Bitcoin price rises to US$19,000 (AU$24,756).
Bitcoin price falls to US$16,500 (AU$21,501).
A 13% fall in one day.
Welcome to the wild ride that is bitcoin.
The cryptocurrency has been major news this year. Undoubtedly, its unstoppable price rise has played its part.
Starting out at US$997 per coin in January this year, the price of bitcoin touched an all-time high of US$19,957 (AU$25,537) earlier in the week. However, shortly after, the price fell as rumours of insider trading circulated.
Don’t expect the price to stay low for long, though. Bitcoin has managed to shake off every single market shock this year. With alarming regularity, it then moves on to new highs.
In September, when Chinese authorities announced that they’d be banning initial coin offerings, it caused the price to fall 37% over two weeks, to US$3,150 (AU$4,104).
There were suggestions that China’s ban would deal a death blow to bitcoin.
That was three months ago. Since then, the price of bitcoin has more than tripled.
In spite of all the market shocks that should have crippled the cryptocurrency, it’s up an incredible 1,564% as at last night.
Of course, these stomach-churning drops of 40–50% aren’t for every investor.
But that’s because many people only focus on bitcoin. Yet there are other ways to make bitcoin-like gains potentially without delving into the cryptocurrency market.
And many of those opportunities are to be found on the ASX.
While the S&P/ASX 200 has put in a comparatively low 5.7% gain for the year, the S&P/ASX Small Ordinaries has nearly tripled that figure, up 14.29% in the same period.
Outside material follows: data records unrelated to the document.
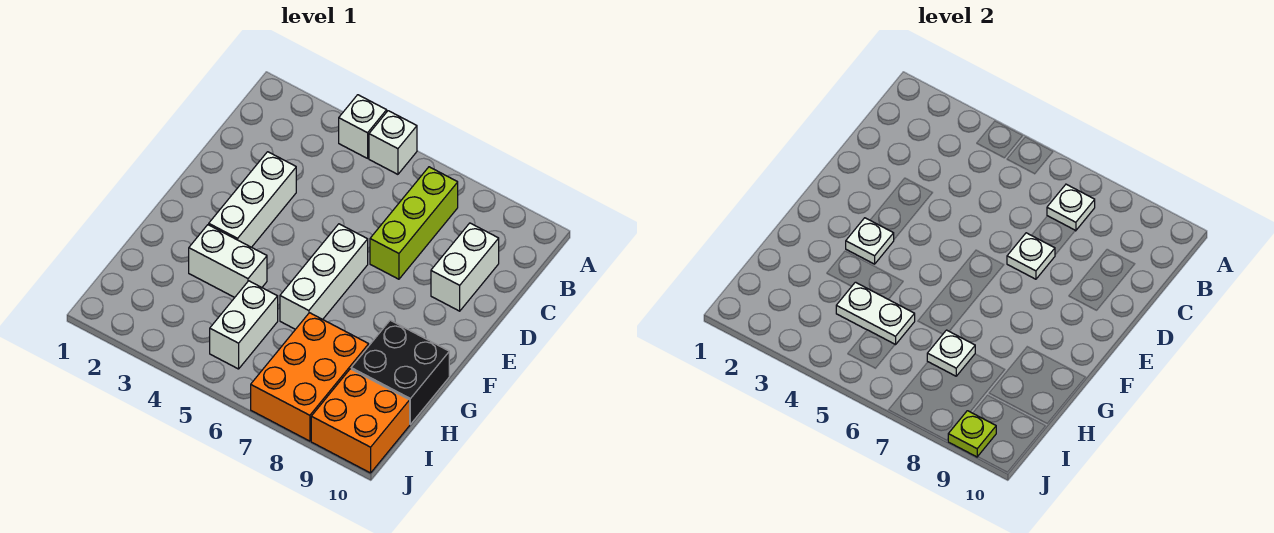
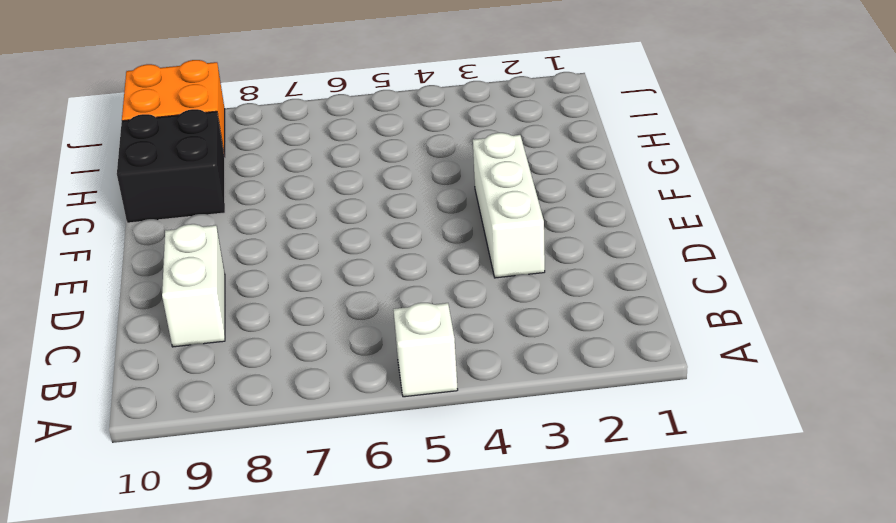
none -> white brick A4 level 1
none -> lime brick B7:D7 level 1
none -> white brick E6:G6 level 1

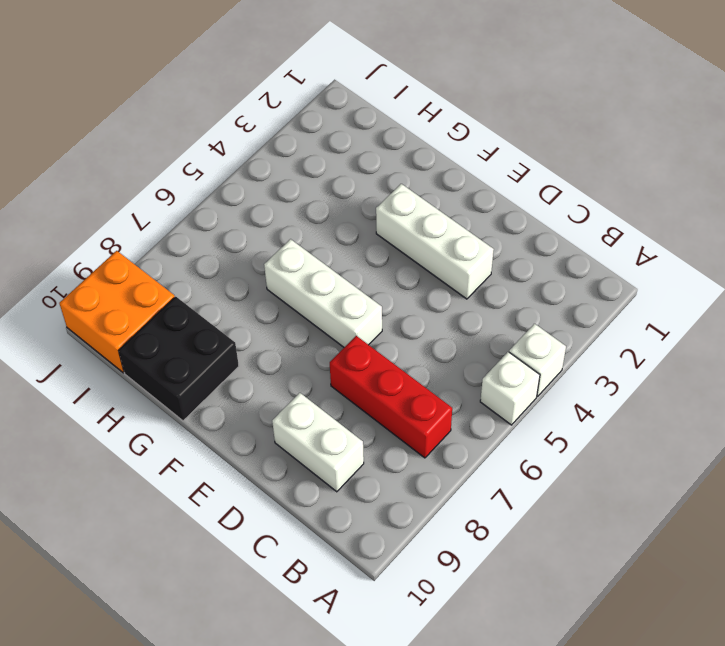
red brick B7:D7 level 1 -> lime brick B7:D7 level 1
none -> white brick G3:G4 level 1
none -> white brick H5:I5 level 1
none -> orange brick H7:J8 level 1

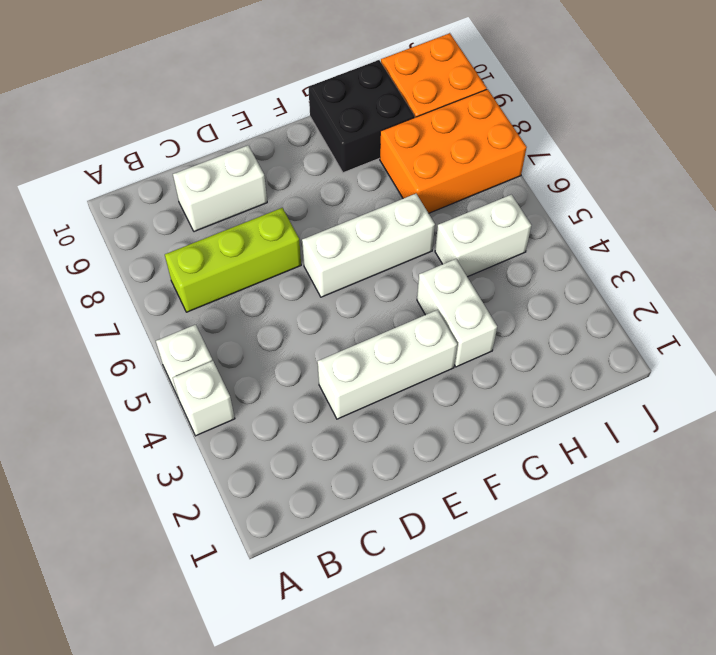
none -> white plate B7 level 2
none -> white plate D7 level 2
none -> white plate F3 level 2

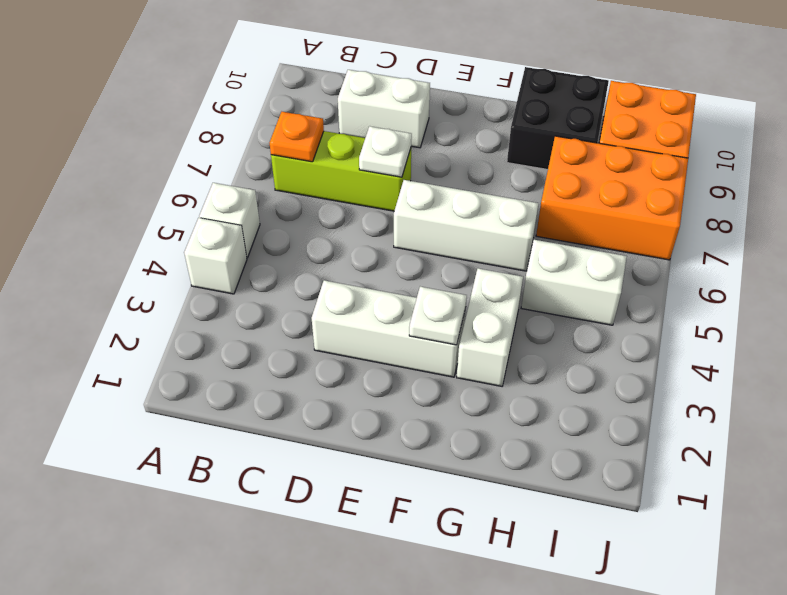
orange plate B7 level 2 -> white plate B7 level 2
none -> white plate H4:H5 level 2
none -> white plate H7 level 2
none -> lime plate J9 level 2

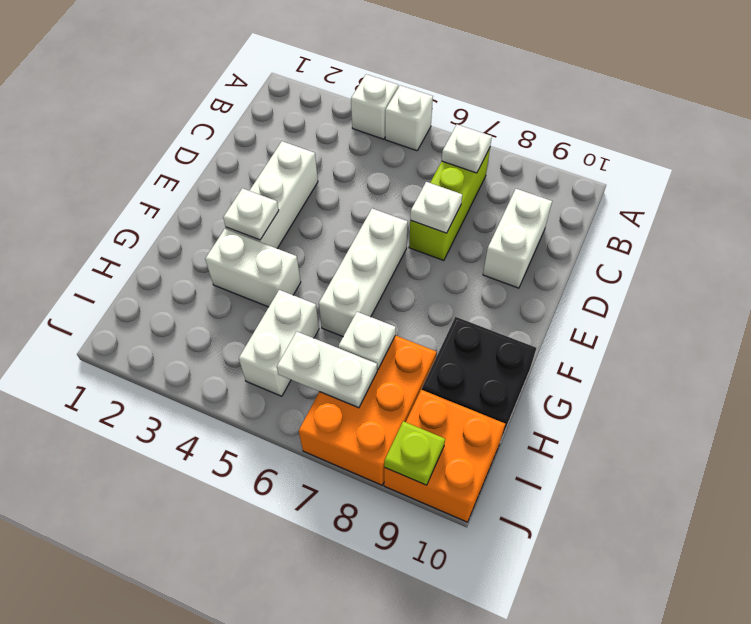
white plate I6:I7 level 2 -> white plate H4:H5 level 2

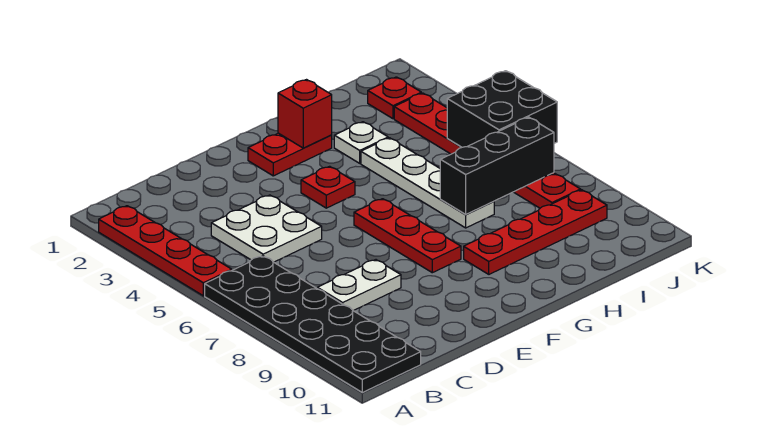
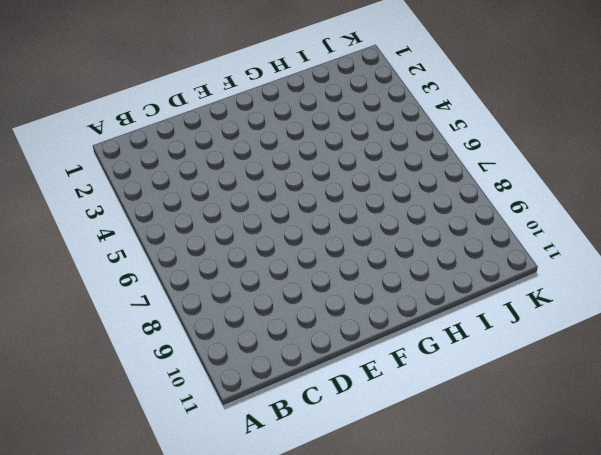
none -> red plate A2:A5 level 1
none -> black plate A6:B11 level 1
none -> white plate C4:D5 level 1

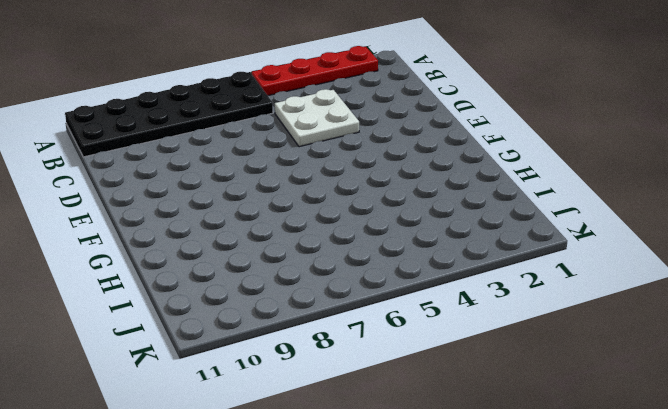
none -> white plate C8:D8 level 1
none -> red plate F2:G2 level 1
none -> red plate F4 level 1

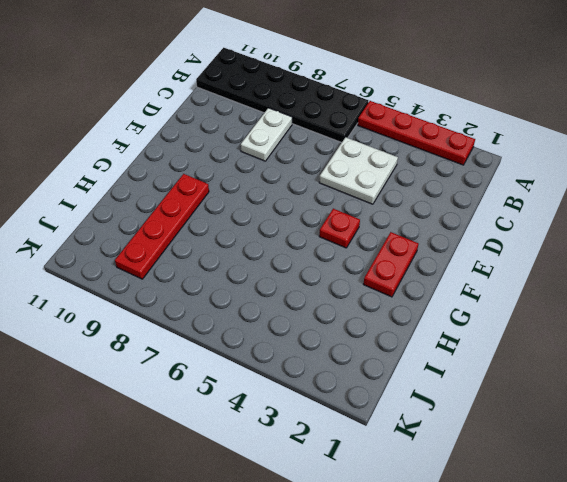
none -> red plate F6:F8 level 1
none -> white plate H3 level 1
none -> white plate H4:H7 level 1

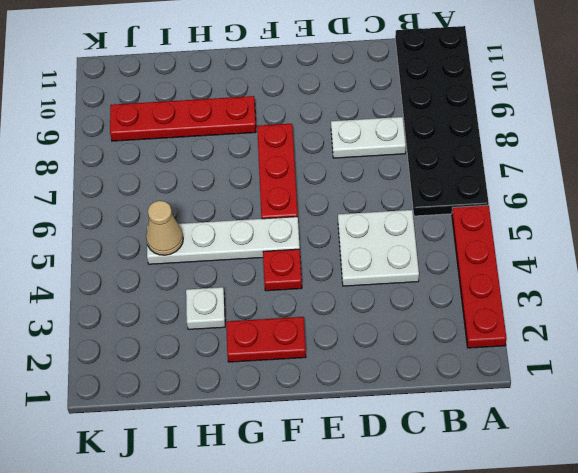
white plate F5:I5 level 1 -> white plate H4:H7 level 1
tan cone I5 level 2 -> none
none -> red plate J2 level 1
none -> red plate J3:J8 level 1
none -> red brick G2 level 2

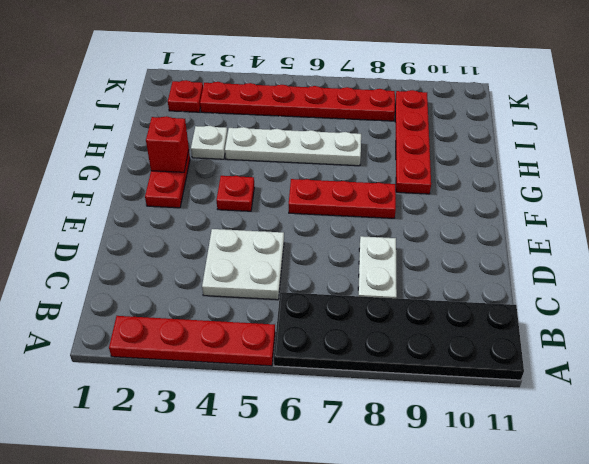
none -> black brick H7:J7 level 2
none -> black brick J5:K6 level 2

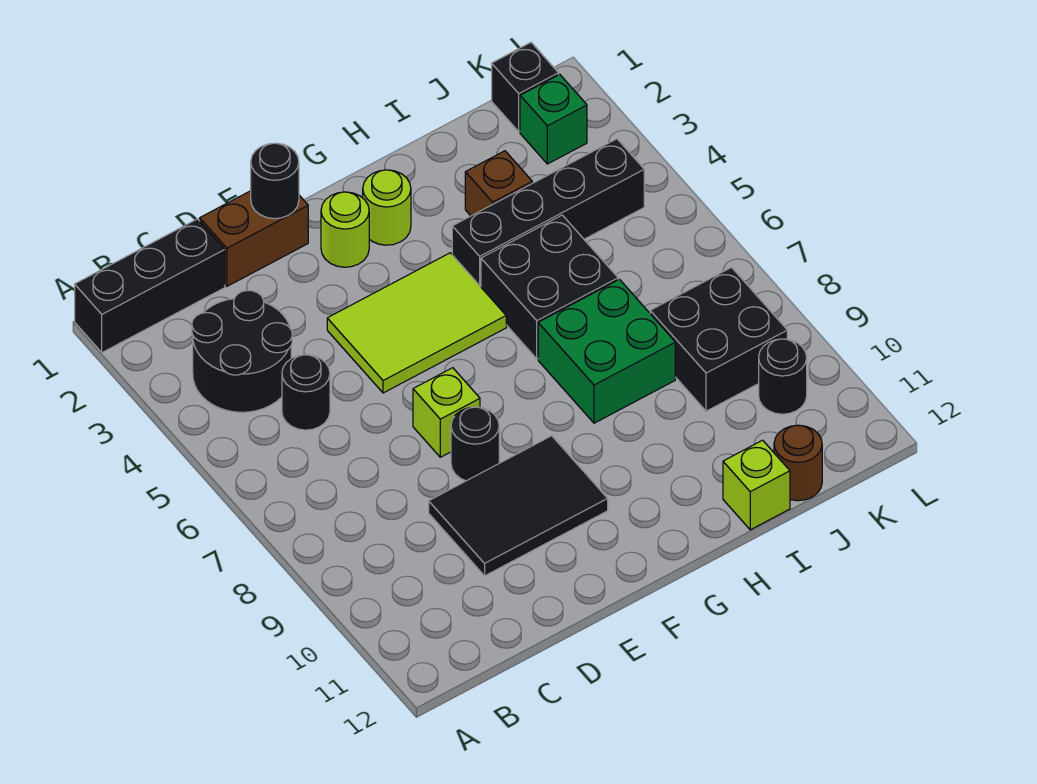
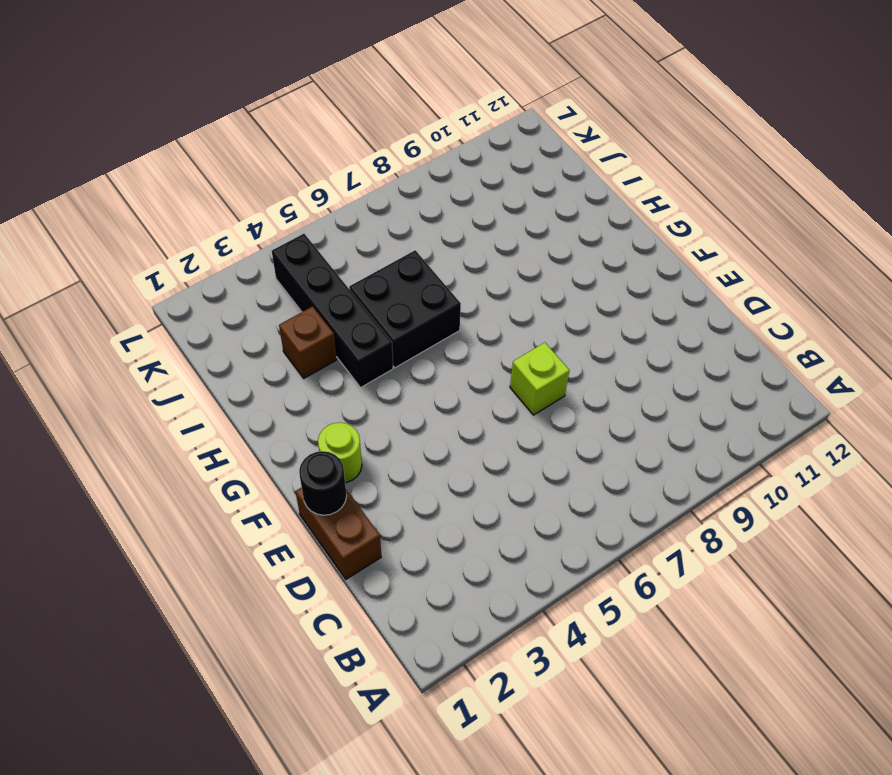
none -> black brick A1:C1 level 1
none -> black round brick B3:C4 level 1
none -> black round brick C5 level 1

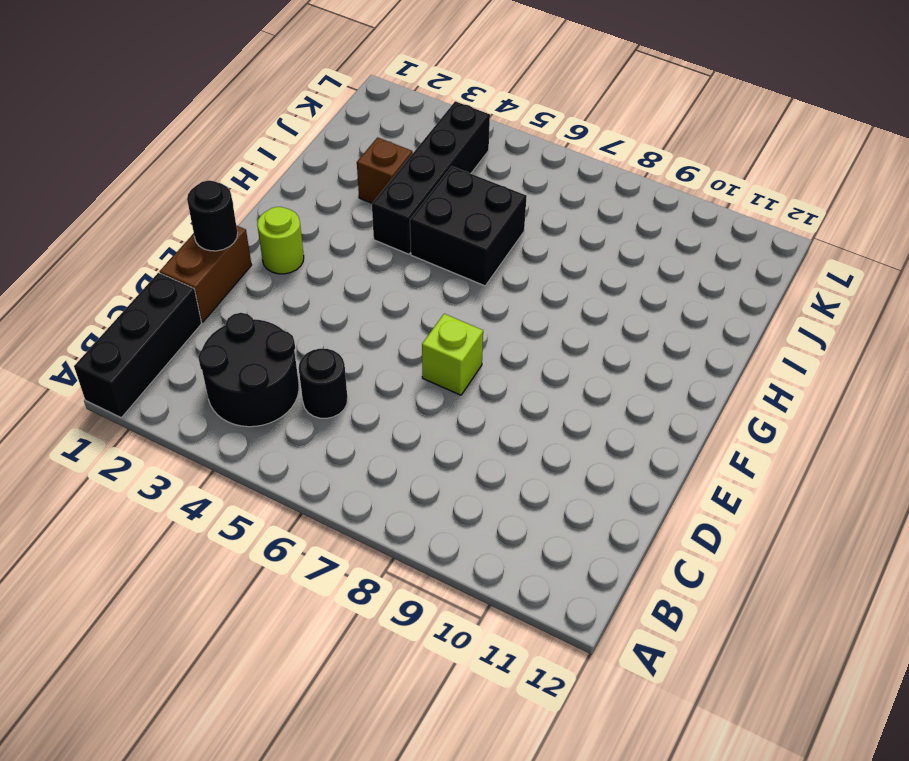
none -> black tile D9:F10 level 1
none -> lime tile E4:G5 level 1
none -> black round brick E8 level 1

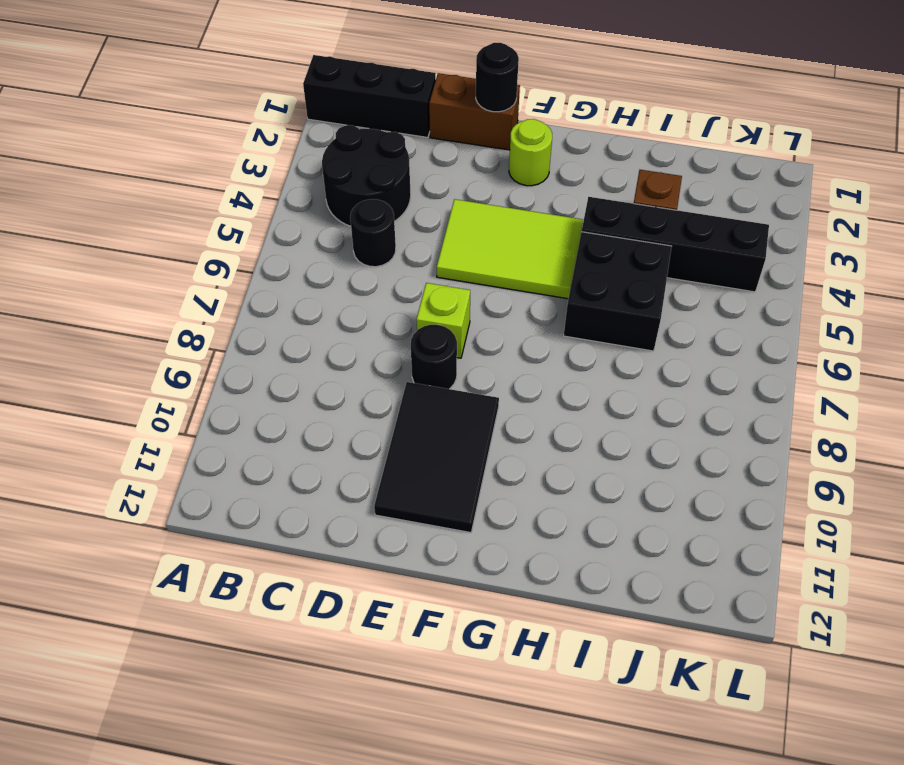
black tile E9:F11 level 1 -> black tile D9:F10 level 1
none -> lime round brick G2 level 1
none -> green brick H7:I8 level 1
none -> lime brick I12 level 1

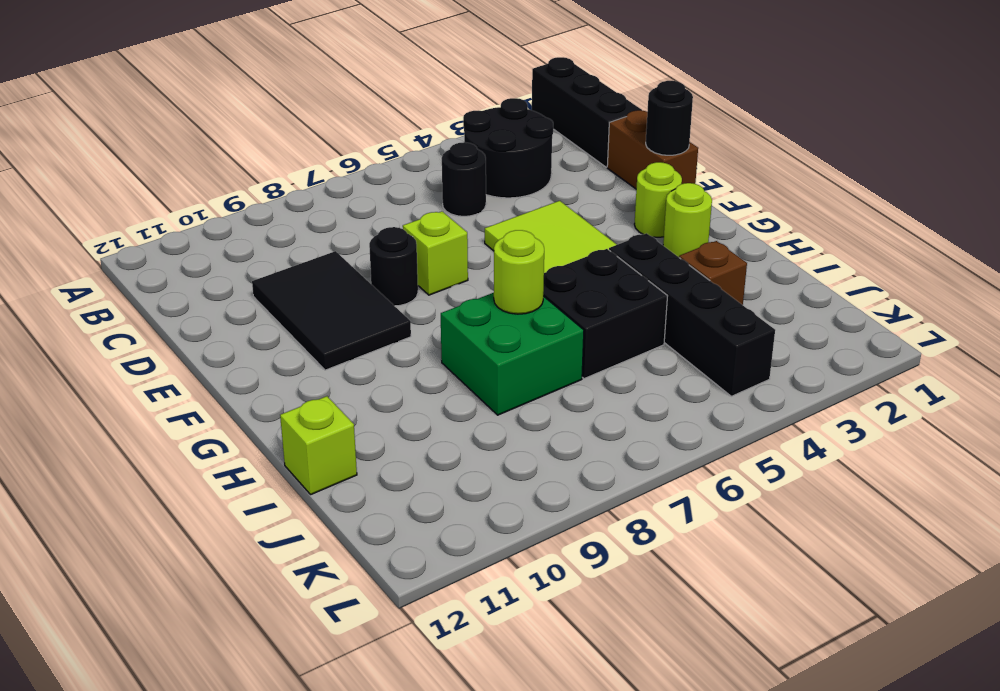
lime round brick H7 level 2 -> none
none -> black brick J8:K9 level 1
none -> brown round brick J12 level 1
none -> black brick K1 level 1

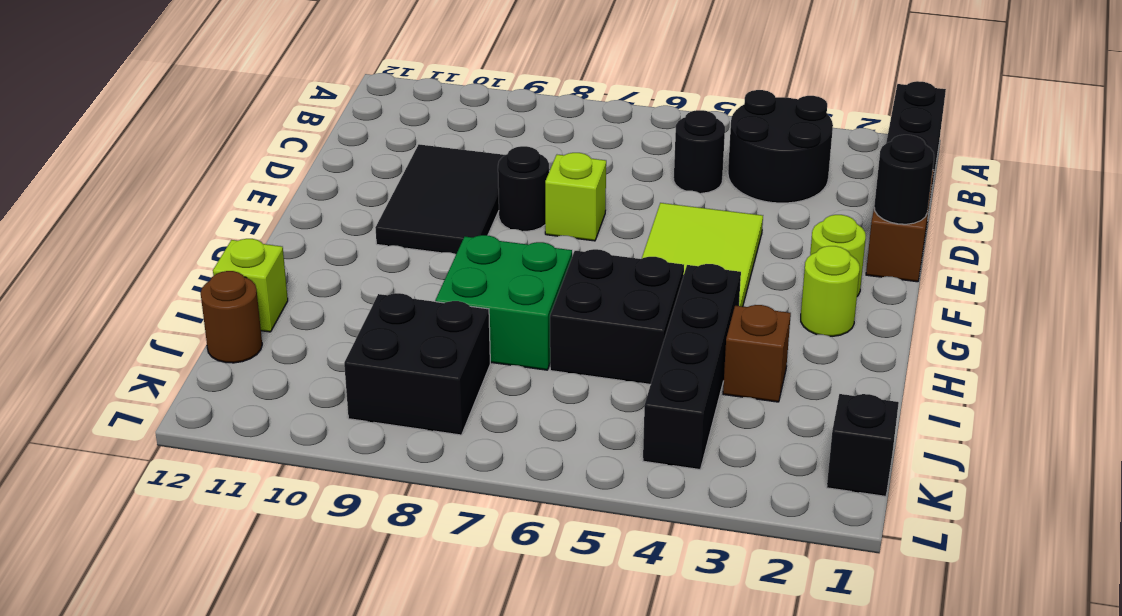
none -> green brick K2 level 1
none -> black round brick K10 level 1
S&P/ASX Small Ordinaries daily/yearly chart
Source: CMC Markets
[Click to enlarge]
The usual suspects lead the way in terms of returns on the Small Ordinaries index. There are the mining companies. And a few obscure tech stocks as well.
Now, it’s no secret that Australia doesn’t have a dominating tech sector. However, local Aussie tech companies listing on the ASX may change that over the next year or two.
As everyone’s been busy watching bitcoin rise, tiny tech companies have flown under the radar.
Take GetSwift Ltd [ASX:GSW] for example. While it’s hardly small-fry now, this company, valued at $287 million, is up an outstanding 1,113% this year. GetSwift is an international company specialising in routing and tracking of customer deliveries. Yet few people know it trades on the ASX.
Then there is MyFiziq Ltd [ASX:MYQ]. Cashing in on the fitness craze in Australia, their software creates online avatars of users’ bodies. People scan their body and save it in the app. This way, not only can they track their weight loss, but also how their body shape changes over the course of a new exercise regime. In the process, this backdoor listing at the start of the year has netted early investors a whopping 2,299%.
Big Un Ltd [ASX:BIG], meanwhile, was a company valued at $40 million in January this year. Yet its share price has exploded, and Big Un is a now worth $500 million. Big Un provides online video advertising content for small-to-medium-sized businesses. Early investors are sitting on a tidy 1,208% gain so far with this one.
While everyone is living and breathing every single price movement of bitcoin, exciting investing opportunities can be found elsewhere.
Australia may not have much of a tech sector today. But small and innovative companies are out there. Strong returns from these companies may encourage more tech firms to list on the ASX over the next year or two. 2018 may even prove to be the start of a booming tech industry in Australia!
If not, there’s always bitcoin to rely on…
Merry Christmas and a happy New Year. I’ll see you again in January.